Evidence-based Practice Center, Kern Center for the Science of Healthcare Delivery, Mayo Clinic, 200 1st Street SW, Rochester, MN, 55905, USA.
Division of Public Health, Infectious Diseases and Occupational Medicine, Mayo Clinic, Rochester, MN, USA.
BMC Med Res Methodol. 2024 Nov 4;24(1):266. doi: 10.1186/s12874-024-02372-6.
Assessing the methodological quality of case reports and case series is challenging due to human judgment variability and time constraints. We evaluated the agreement in judgments between human reviewers and GPT-4 when applying a standard methodological quality assessment tool designed for case reports and series.
We searched Scopus for systematic reviews published in 2023-2024 that cited the appraisal tool by Murad et al. A GPT-4 based agent was developed to assess the methodological quality using the 8 signaling questions of the tool. Observed agreement and agreement coefficient were estimated comparing published judgments of human reviewers to GPT-4 assessment.
We included 797 case reports and series. The observed agreement ranged between 41.91% and 80.93% across the eight questions (agreement coefficient ranged from 25.39 to 79.72%). The lowest agreement was noted in the first signaling question about selection of cases.

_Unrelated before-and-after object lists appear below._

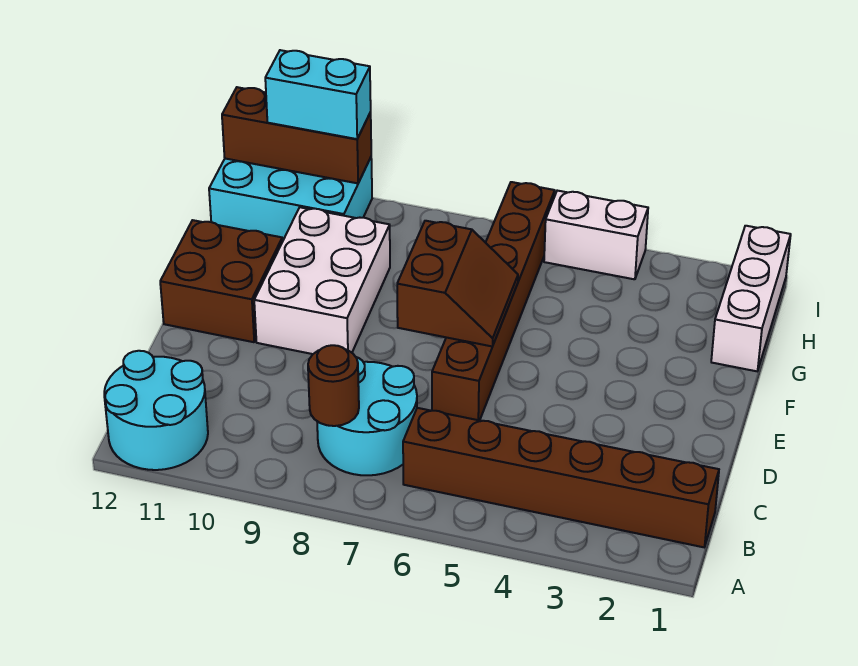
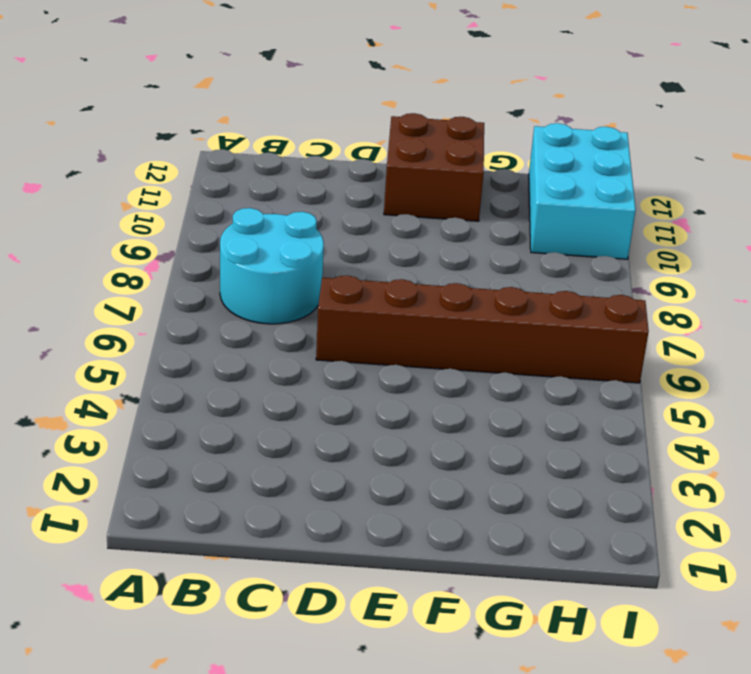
none -> cyan round brick A11:B12 level 1
none -> brown brick B1:B6 level 1
none -> white brick E9:G10 level 1

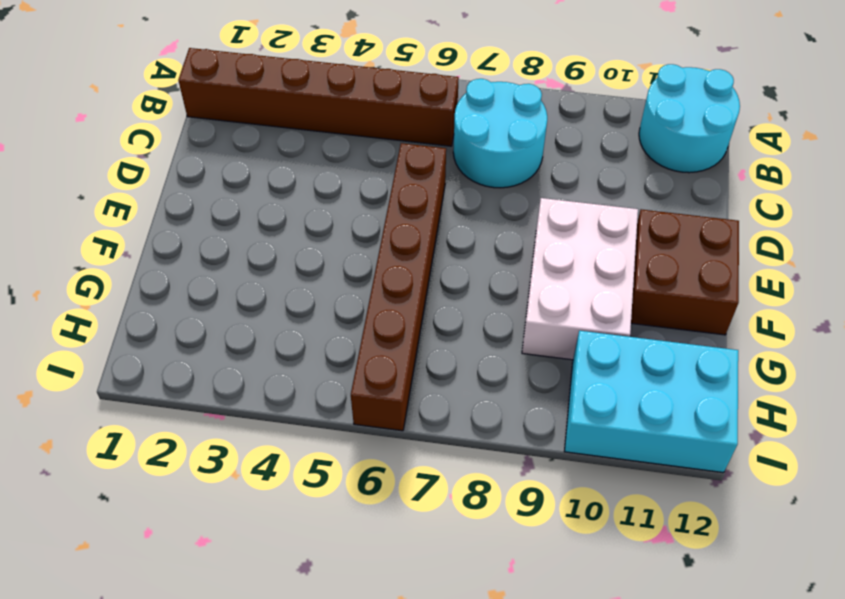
none -> white brick G1:I1 level 1
none -> white brick I4:I5 level 1
none -> brown round brick B8 level 2

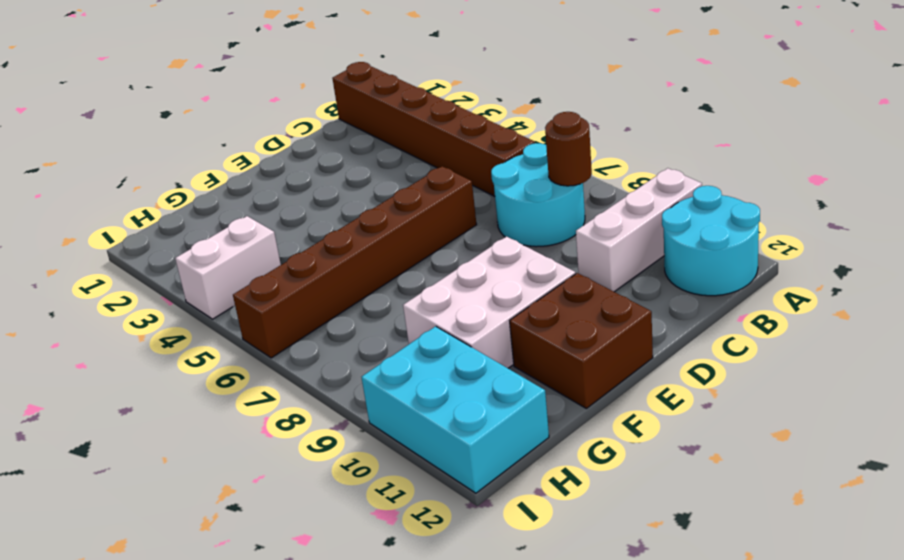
white brick A10:C10 level 1 -> white brick G1:I1 level 1
white brick H4:I4 level 1 -> white brick I4:I5 level 1
none -> brown slope E6:F7 level 2 top 7
none -> brown brick I10:I12 level 2
none -> cyan brick I10:I11 level 3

The agreement was similar in articles published in journals with impact factor < 5 vs. ≥ 5, and when excluding systematic reviews that did not use 3 causality questions. Repeating the analysis using the same prompts demonstrated high agreement between the two GPT-4 attempts except for the first question about selection of cases.
The study demonstrates a moderate agreement between GPT-4 and human reviewers in assessing the methodological quality of case series and reports using the Murad tool. The current performance of GPT-4 seems promising but unlikely to be sufficient for the rigor of a systematic review and pairing the model with a human reviewer is required.

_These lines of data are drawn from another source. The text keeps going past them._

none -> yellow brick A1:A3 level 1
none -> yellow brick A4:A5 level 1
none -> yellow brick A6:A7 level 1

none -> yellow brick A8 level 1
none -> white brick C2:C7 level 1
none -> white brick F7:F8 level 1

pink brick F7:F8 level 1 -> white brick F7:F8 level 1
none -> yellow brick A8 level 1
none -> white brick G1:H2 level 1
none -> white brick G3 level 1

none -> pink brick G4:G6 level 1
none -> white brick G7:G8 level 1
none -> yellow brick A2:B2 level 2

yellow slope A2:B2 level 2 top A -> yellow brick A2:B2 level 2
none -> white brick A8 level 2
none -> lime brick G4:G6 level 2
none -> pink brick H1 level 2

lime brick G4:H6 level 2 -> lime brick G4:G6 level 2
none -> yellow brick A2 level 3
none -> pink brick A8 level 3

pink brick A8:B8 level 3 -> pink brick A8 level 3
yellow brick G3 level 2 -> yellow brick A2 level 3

由于人为判断的变异性和时间限制,评估病例报告和病例系列的方法学质量具有挑战性。我们评估了在应用专为病例报告和系列设计的标准方法学质量评估工具时,人类评审员和 GPT-4 之间判断的一致性。
我们在 Scopus 中搜索了 2023-2024 年发表的引用了 Murad 等人评估工具的系统评价。开发了一个基于 GPT-4 的代理,使用该工具的 8 个信号问题来评估方法学质量。通过比较人类评审员的发表判断和 GPT-4 的评估,估计了观察到的一致性和一致性系数。

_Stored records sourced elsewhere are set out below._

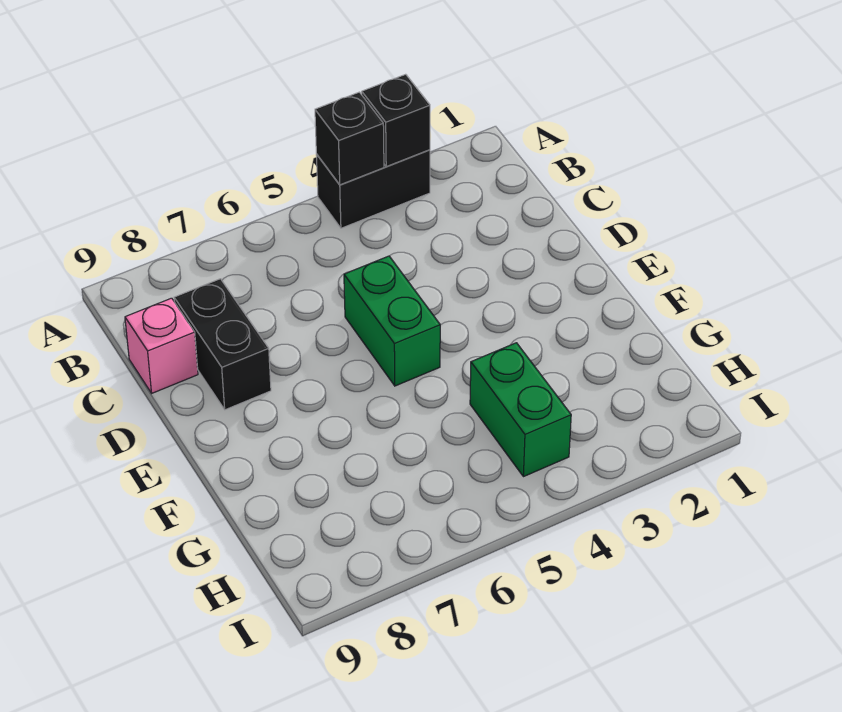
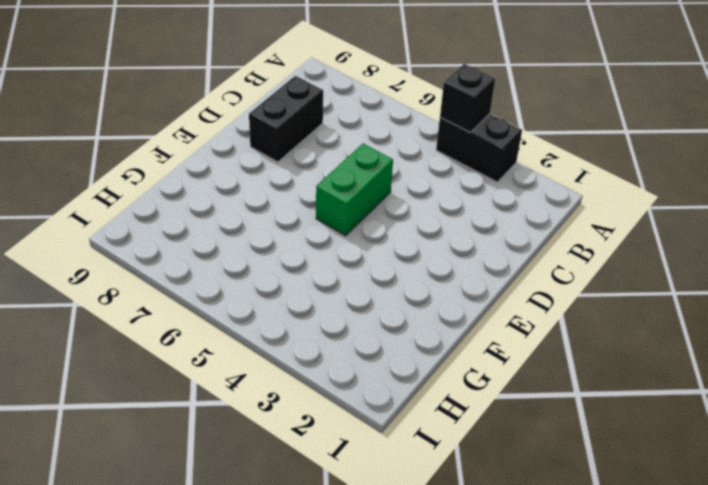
none -> pink brick C9 level 1
none -> green brick G4:H4 level 1

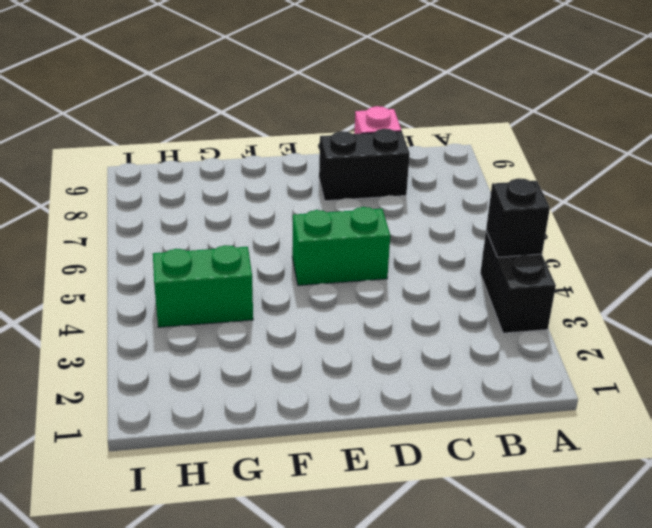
none -> black brick A3 level 2

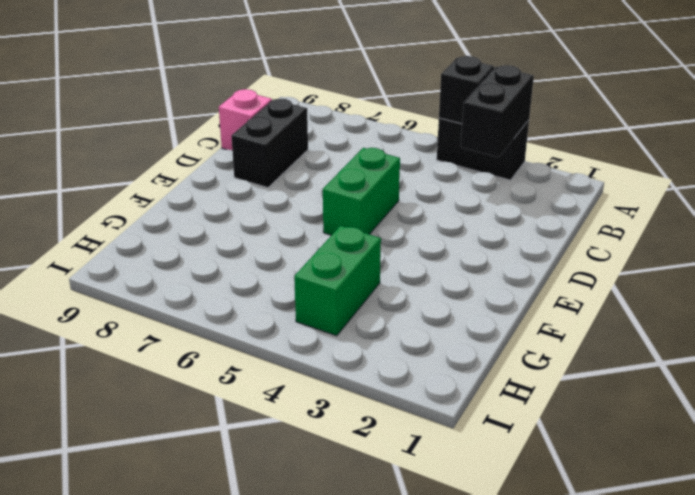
black brick A3:B3 level 2 -> black brick A3 level 2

我们纳入了 797 篇病例报告和系列。八个问题的观察一致性在 41.91%到 80.93%之间(一致性系数在 25.39 到 79.72%之间)。在关于病例选择的第一个信号问题中,一致性最低。在影响因子<5 和≥5 的期刊上发表的文章以及在排除未使用 3 个因果关系问题的系统评价时,一致性相似。使用相同提示重复分析表明,除了关于病例选择的第一个问题外,GPT-4 之间的两次尝试之间存在高度一致性。
该研究表明,在使用 Murad 工具评估病例系列和报告的方法学质量时,GPT-4 与人类评审员之间存在中等程度的一致性。GPT-4 当前的性能似乎很有希望,但不太可能足以满足系统评价的严格性,需要将模型与人类评审员配对。